JAKARTA, iNews.id - Kasus pelarian terpidana korupsi cessie Bank Bali Joko Soegiarto Tjandra alias Djoko Tjandra menyita perhatian publik. Pasalnya Djoko Tjandra yang dianggap merugikan negara Rp940 miliar kabur ke luar negeri pada tahun 2009 lalu.
Pada tahun 2000 lalu, Djoko Tjandra didakwa pasal berlapis oleh Jaksa Penuntut Umum (JPU) karena terlibat kasus korupsi pengalihan hak tagih Bank Bali. Namun majelis hakim Pengadilan Negeri Jakarta Selatan yang diketuai R Soenarto saat itu menolak dakwaan jaksa karena merupakan kasus perdata.
Atas putusan hakim, Djoko Tjandra bebas dari seluruh dakwaan. Tapi JPU tetap melakukan perlawanan di Pengadilan Tinggi DKI Jakarta. Hasilnya dakwaan JPU benar dan harus diterima majels hakim. Sidang dengan terdakwa Djoko Tjandra pun dilanjutkan.
Lagi-lagi, majelis hakim menolak dakwaan JPU. Djoko pun kembali bebas.
Perlawanan juga kembali dilakukan JPU dengan mengajukan tingkat kasasi atas putusan itu. Hasilnya Djoko Tjandra akhirnya divonis 2 tahun penjara oleh Mahkamah Agung (MA) pada tahun 2009. Dalam putusan itu, uang rekening milik Djoko Tjandra Rp546 miliar dirampas oleh negara.
Setelah putusan itu, sayangnya Djoko Tjandra kabur ke Papua Nugini dan berpindah warga negara. Aparat pun menetapkan Djoko Tjandra sebagai buronan.
Pada tahun 2020, pelarian Djoko Tjandra mulai diketahui. Dia berada di Indonesia untuk mengurus peninjauan kembali di Pengadilan Negeri Jakarta Selatan.

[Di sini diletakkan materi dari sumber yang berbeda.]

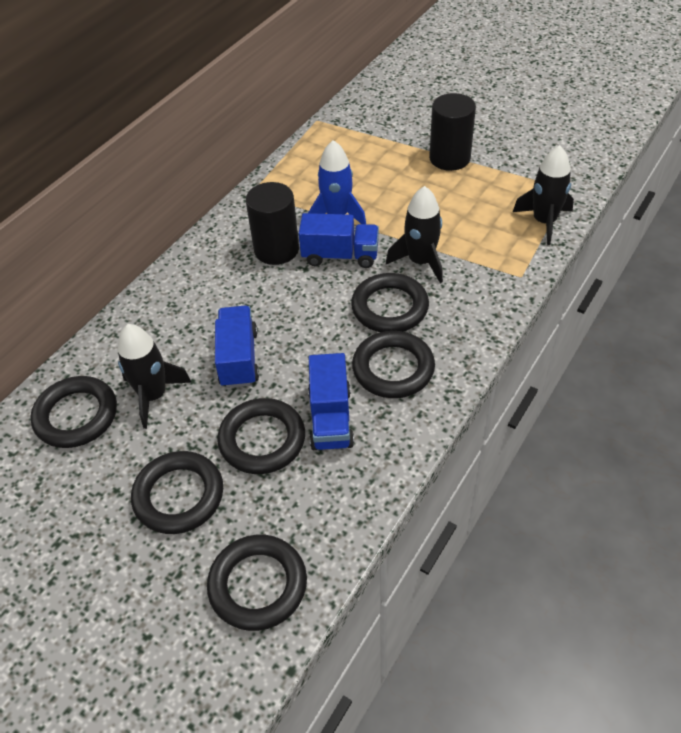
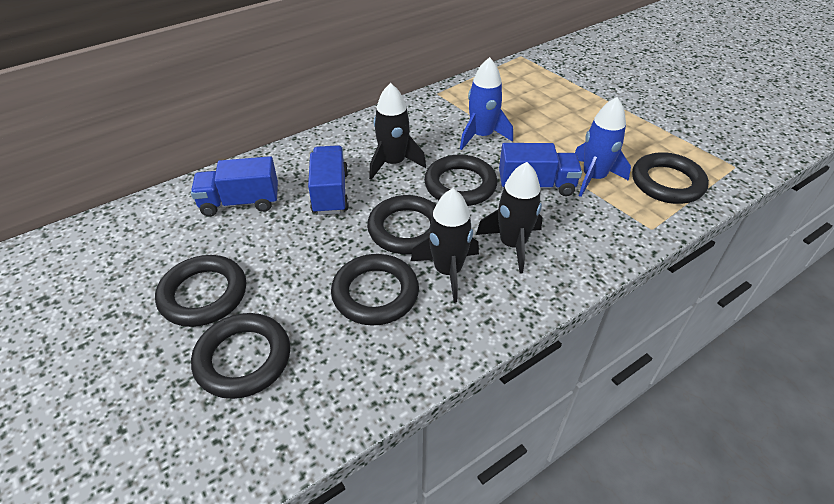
black cylinder: 2 -> 0
blue rocket: 1 -> 2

Awalnya Djoko yang sedang berada di Kuala Lumpur, Malaysia, meminta bantuan kepada rekannya, Tommy Sumardi, agar dapat masuk ke wilayah Indonesia untuk mengajukan PK atas kasus korupsi Bank Bali. Tommy Sumardi diminta menanyakan status Interpol Red Notice atas nama dirinya di NCB Interpol Indonesia pada Divisi Hubungan Internasional Polri.